Livia was already being promoted as a model for other women under Augustus, but S. shows how Livia’s prominence in public imagery increased under Tiberius. There was, however, a dramatic new stage in the imagery in 22 CE, and S. inexplicably misses the prime motivation for this. Livia’s own portrait appeared on the obverse of a bronze coin, with the legend Salus Augusta. She was not explicitly named, but the portrait is indisputable and the associated legend is a clear indication. Livia had fallen seriously ill in 22, and there was a wave of emotion for her, with prayers and vows being offered for her safety and then celebrations on her recovery. A number of coin types were struck in her honour by the senatorial mint at Rome. (Many senators had reason to be grateful to Livia, as S. mentions but not in relation to these coins.) S. has two examples of these, Figures 9.6 and 9.7, but making no connection with the crisis of Livia’s health in 22 CE. Figure 9.6 depicts the carpentum, a carriage used by high-ranking women in the city and often associated with funeral rites. The legend explicitly names Livia as Iulia Augusta. The carpentum was later represented on a coin of Agrippina the Elder under the emperor Gaius, but after Agrippina’s death. The image in 22 was surely associated with Livia’s illness in that year. There had been no coin portraits or legends identifying Livia before this, under Augustus or Tiberius, and S. could have sharpened her argument by discussing the familial illness of 22 as a turning point in the representation of Livia and a notable precedent for other women in other spheres.

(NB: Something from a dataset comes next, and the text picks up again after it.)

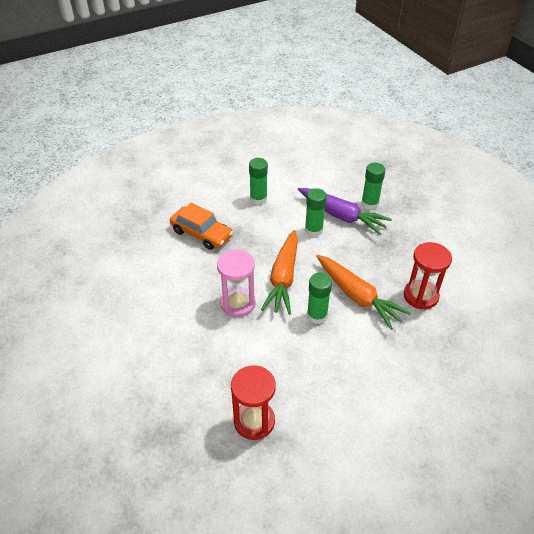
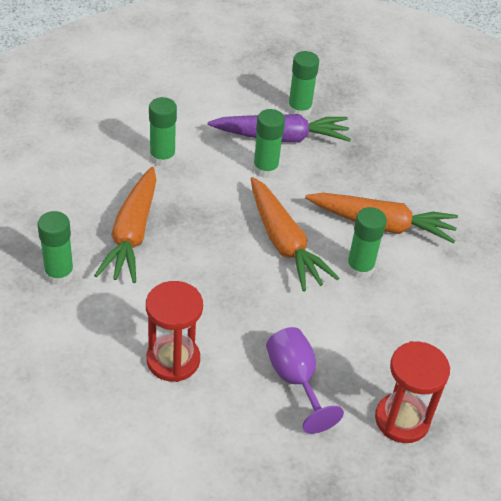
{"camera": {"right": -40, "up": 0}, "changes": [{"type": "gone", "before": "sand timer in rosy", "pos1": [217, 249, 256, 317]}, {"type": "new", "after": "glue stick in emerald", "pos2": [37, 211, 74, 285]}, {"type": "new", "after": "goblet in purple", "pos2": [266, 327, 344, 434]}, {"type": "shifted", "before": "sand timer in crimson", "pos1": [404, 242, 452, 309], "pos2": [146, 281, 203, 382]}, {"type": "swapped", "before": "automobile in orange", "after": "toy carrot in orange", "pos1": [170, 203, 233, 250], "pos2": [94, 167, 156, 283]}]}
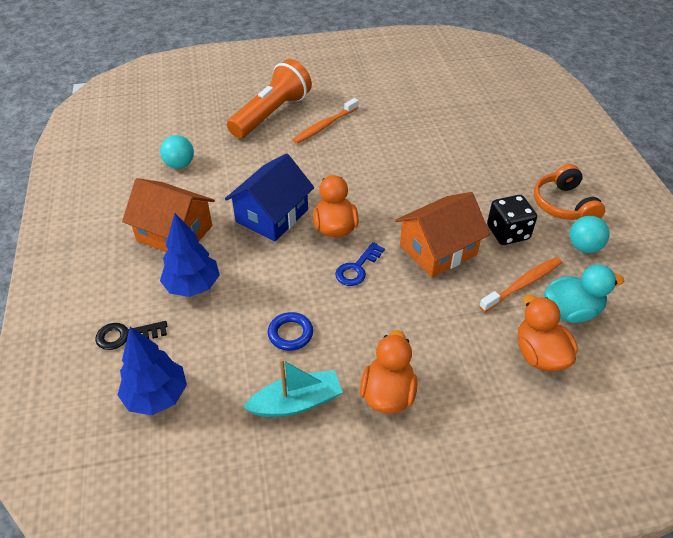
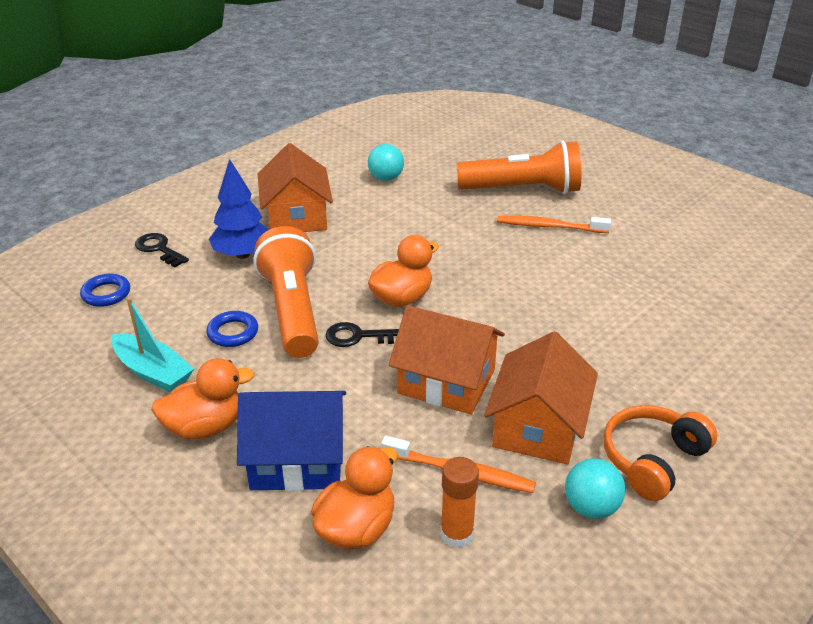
{"camera": {"right": 55, "up": -10}, "changes": [{"type": "new", "after": "pocket torch in orange", "pos2": [254, 226, 319, 358]}, {"type": "shifted", "before": "toy house in blue", "pos1": [225, 153, 314, 241], "pos2": [237, 391, 346, 491]}, {"type": "swapped", "before": "fir tree in blue", "after": "ring in blue", "pos1": [118, 327, 187, 415], "pos2": [80, 274, 130, 307]}, {"type": "swapped", "before": "die in ebony", "after": "toy house in orange", "pos1": [487, 195, 537, 245], "pos2": [484, 331, 598, 464]}, {"type": "swapped", "before": "toy duck in aqua", "after": "glue stick in orange", "pos1": [544, 264, 624, 323], "pos2": [440, 457, 479, 548]}, {"type": "repainted", "before": "latchkey in blue", "after": "latchkey in ebony", "pos1": [335, 242, 385, 286], "pos2": [326, 322, 399, 347]}]}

The last three chapters seem to me the strongest part of the book. S. picks up the threads of the previous chapters and weaves them into a well patterned argument. The style, too, becomes free of annoying features of earlier chapters, such as the excessive use of ‘interestingly’ and ‘significantly’. A firmer editorial hand there would have done the author and the reader a service. Otherwise the book is well produced, and the presence of footnotes rather than endnotes is welcome.

Notes

1. Roman coinage issued in Greece in 38 BCE had a portrait of Octavia, wife of Antony and sister of Octavian, on the reverse. Provincial coin portraits attributed to Fulvia are doubtful.